Day 36 - Mevagissey: rest day
Happy Sunday to you all.
Seeing as it was the biblical day of rest, we figured it might be wise to stop pretending we were indestructible. My right knee has spent the last few nights filing increasingly aggressive complaints with management, while Ken’s knee brace has absorbed enough sweat and grime to qualify as a biohazard. One of the great lessons of the South West Coast Path is that you need far more rest days than you think. Honestly, a one-day-on, one-day-off schedule sounds less like weakness and more like advanced strategic planning.
Mevagissey is an excellent place to surrender to idleness. Big enough to provide everything you need, small enough not to feel like you've been dropped back into civilisation with no warning. At weekends it fills with day-trippers hunting artisans coffee, harbour views and seafood that won't require a second mortgage. The village is blessed with a collection of junk shops that feel like the contents of several centuries emptied into a blender. One minute you're admiring a First World War helmet, the next you're staring at a tattooed portrait of an 1880s prostitute, some deeply questionable blackface memorabilia, and a cardboard box full of 1950s bras. That box has seen things. Entire romances, scandals and possibly a murder or two. The founder of Pears' Soap, Andrew Pears, was born here, proving that even a village famed for fishing could produce a man obsessed with cleanliness.
Local folklore claims that during the Napoleonic a warship was wrecked offshore. The sole survivor was a monkey clinging to a spar. Having never encountered such a beast, suspicious villagers concluded it must be a French spy and promptly hanged it on the beach. This story says far more about rural paranoia than international espionage. Still, dogs are welcome everywhere in Mevagissey, but I would strongly advise leaving your monkey at home. As everyone knows, monkeys work for the French Directorate-General for External Security. Then there is Hitler's Walk, a local park whose name has survived decades of debate. Some say it was named after a councillor whose enthusiasm for petty rules bordered on dictatorship. Others claim it came from Home Guard patrols scanning the coastline for German invasion forces during the Second World War. Either way, only in Britain could a pleasant seaside stroll carry the lingering aroma of wartime fascism, bureaucratic grumbling and rather decent coffee.

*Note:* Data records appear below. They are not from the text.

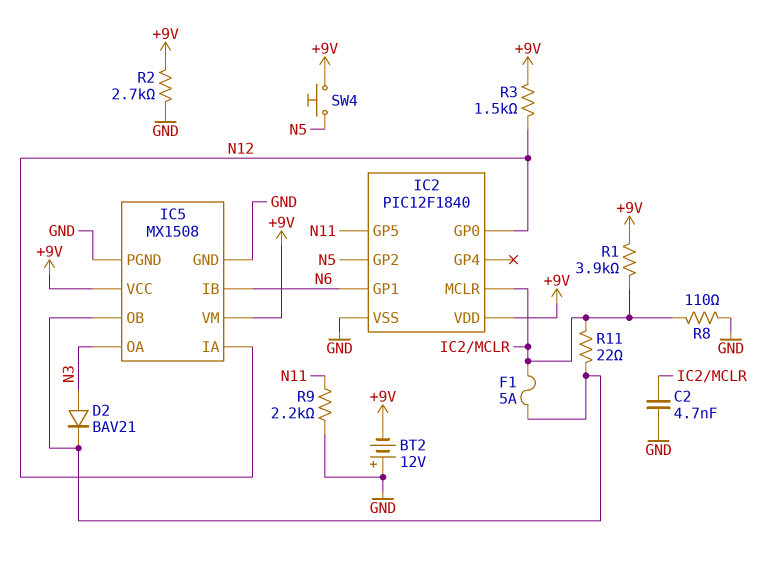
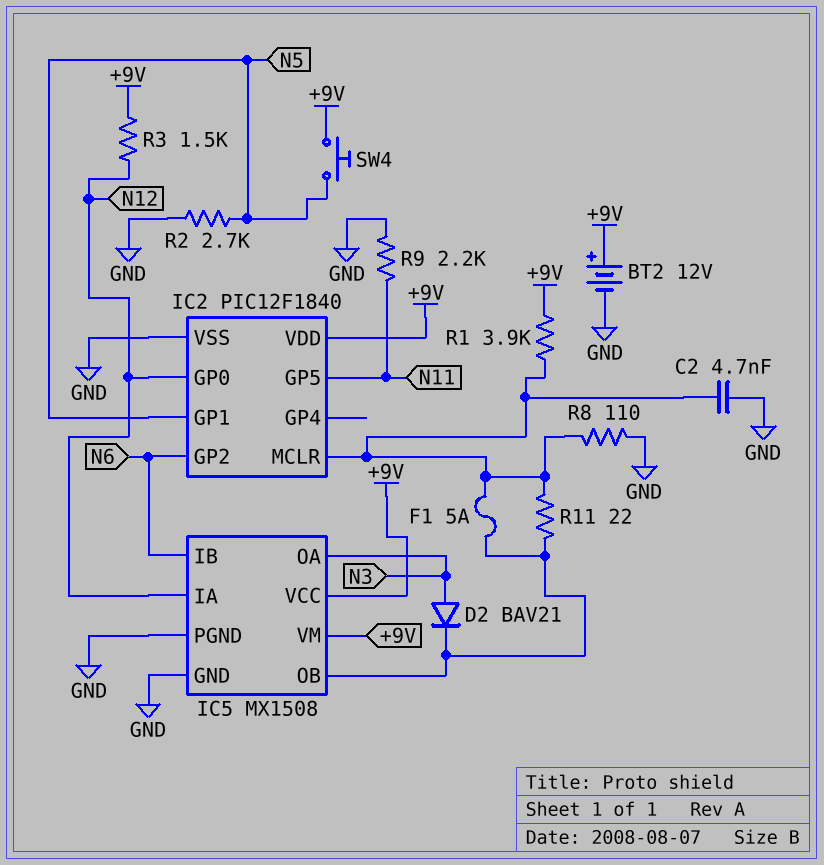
BT2: 12V (plus GND, minus +9V) -> 12V (plus +9V, minus GND)
IC2 pin GP1: N6 -> N5
IC2 pin GP2: N5 -> N6
R2: 2.7k (+9V, GND) -> 2.7k (GND, N5)

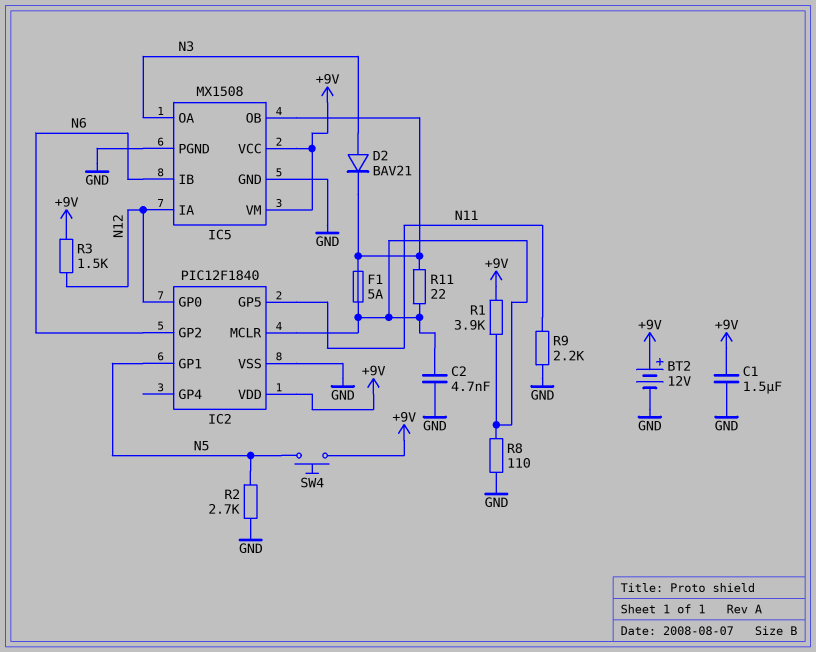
C1: none -> 1.5uF (+9V, GND)

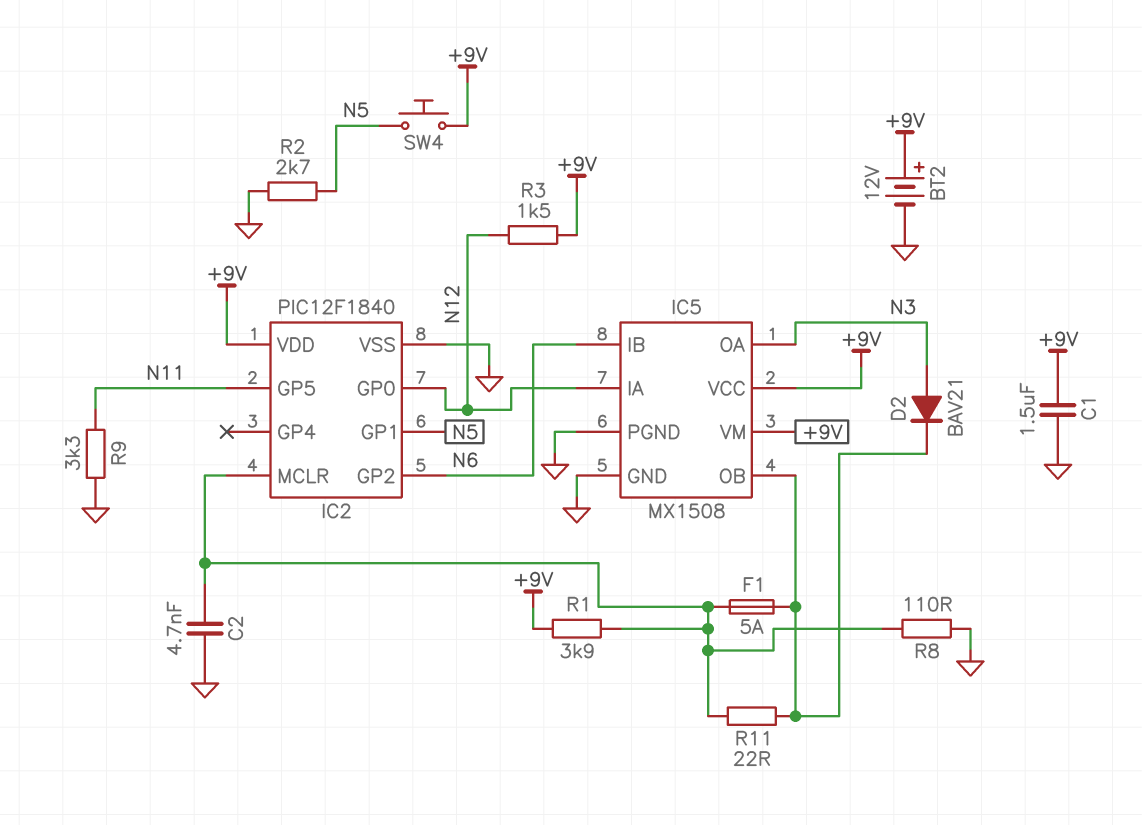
R9: 2.2k (GND, N11) -> 3.3k (GND, N11)

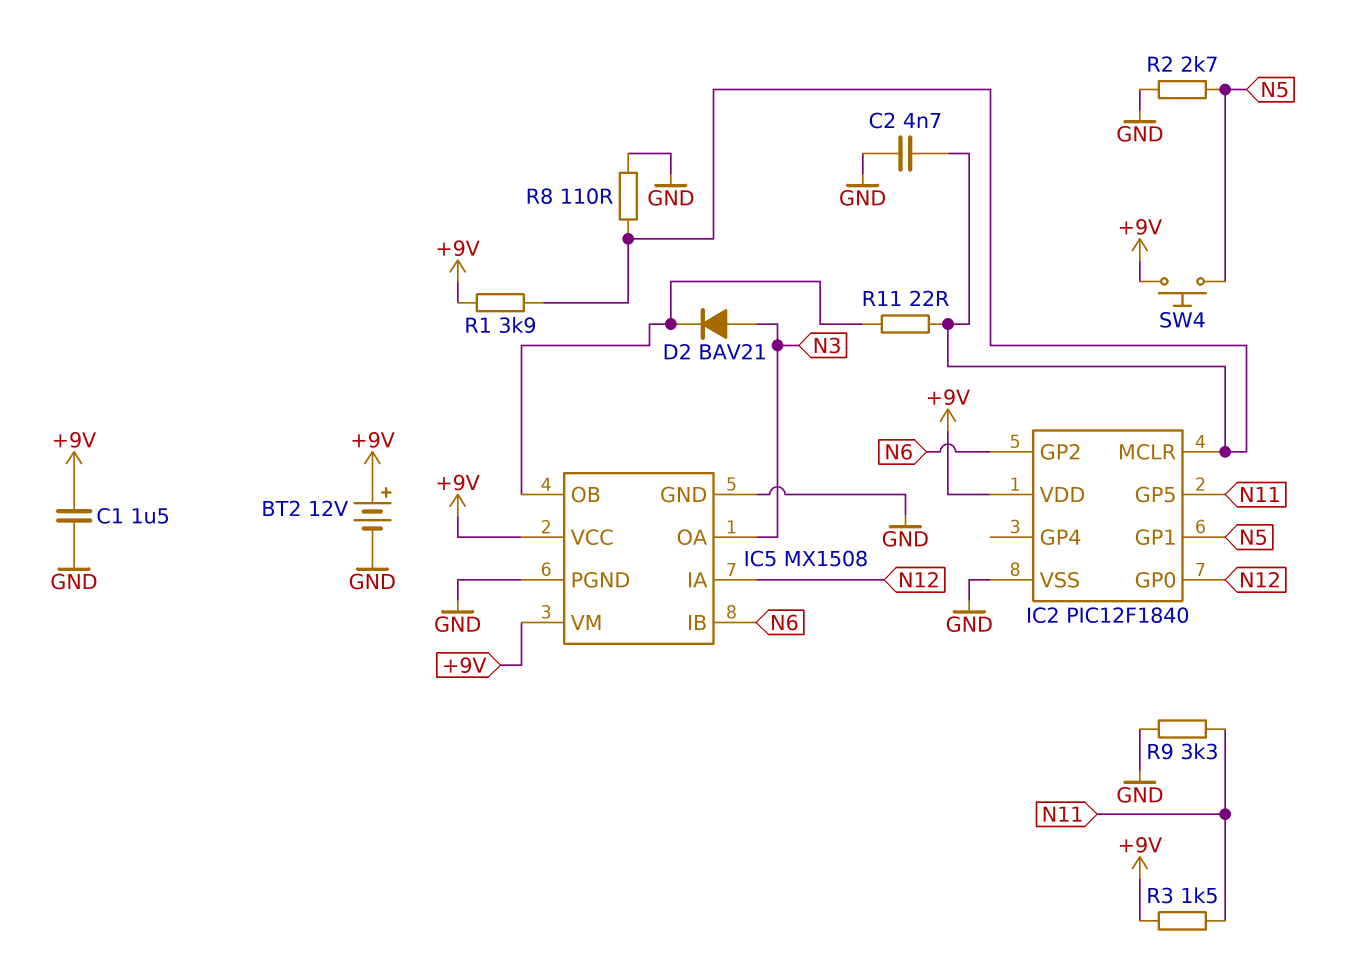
F1: 5A (IC2/MCLR, IC5/OB) -> none
R3: 1.5k (+9V, N12) -> 1.5k (+9V, N11)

We were not here for the fascism or the racism. We were here for the Lost Gardens of Heligan. Heligan was once one of Cornwall's great country estates, owned by the Tremayne family since 1569. Before the First World War, twenty-two gardeners tended its formal gardens with almost monastic devotion. Then history arrived with muddy boots and a rifle. The young men marched off to war, and the gardens slowly slipped beneath a tangle of neglect, becoming one of Britain's most haunting lost landscapes. The numbers are enough to stop you in your tracks. Of the original twenty-two gardeners, only four returned. Two of those came home carrying wounds that would claim them within a few short years. Before leaving for the trenches, the men scratched their names into the wall of a lavatory known as the Thunderbox Room. It is perhaps the most British war memorial imaginable. Not a marble statue on horseback, but a collection of hopeful graffiti beside a toilet. Those names still survive, a reminder that the hands which once pruned roses and trained fruit trees were asked to hold rifles instead. Walking through Heligan, it is impossible not to think how fragile beauty really is. Gardens, like civilizations and pub romances, require constant attention or nature starts taking its deposit back. The estate lingered in obscurity for decades. There was a brief revival during the Second World War when the house became an officers' base. Sadly, the officers displayed considerably more enthusiasm for drinking and slagging off the Germans than for weeding flowerbeds. The roses were abandoned, the ale was not. Some traditions, it seems, are eternal.
The gardens are a magnificent place to slow down, unclench your jaw and remember that nature generally does a better job of interior decorating than humans. There is a suspension bridge that locals cheerfully compare to the Bridge over the River Kwai, a pleasant café, sculptures tucked among the greenery and enough bees to remind you who really runs the planet. It is also dog friendly. Monkeys, however, remain under suspicion. Before Heligan's resurrection in the 1990s, Ian of the Shepherd's Hut spent his spare time wandering the overgrown estate in search of mushrooms and the occasional wayward druid. These days he has asked guests to keep druidic activity to a sensible minimum. One wicker man reenactment a month was perfectly acceptable, but things apparently spiralled after Covid. The nightly human sacrifices have become something of a sticking point with the parish council. Complicating matters further, another shepherd's hut down the road has been aggressively pursuing the lucrative naked forest dancing under the full moon market. Ian has no desire to start a turf war with neighbouring pagans and risk having his strawberry patch cursed with aphids. Rural diplomacy is a delicate business. So if you plan on staying with Ian before or during your visit to Mevagissey, kindly leave the blood rites at home. Save them for the Wales Coast Path, where such things are handled with a little more professionalism.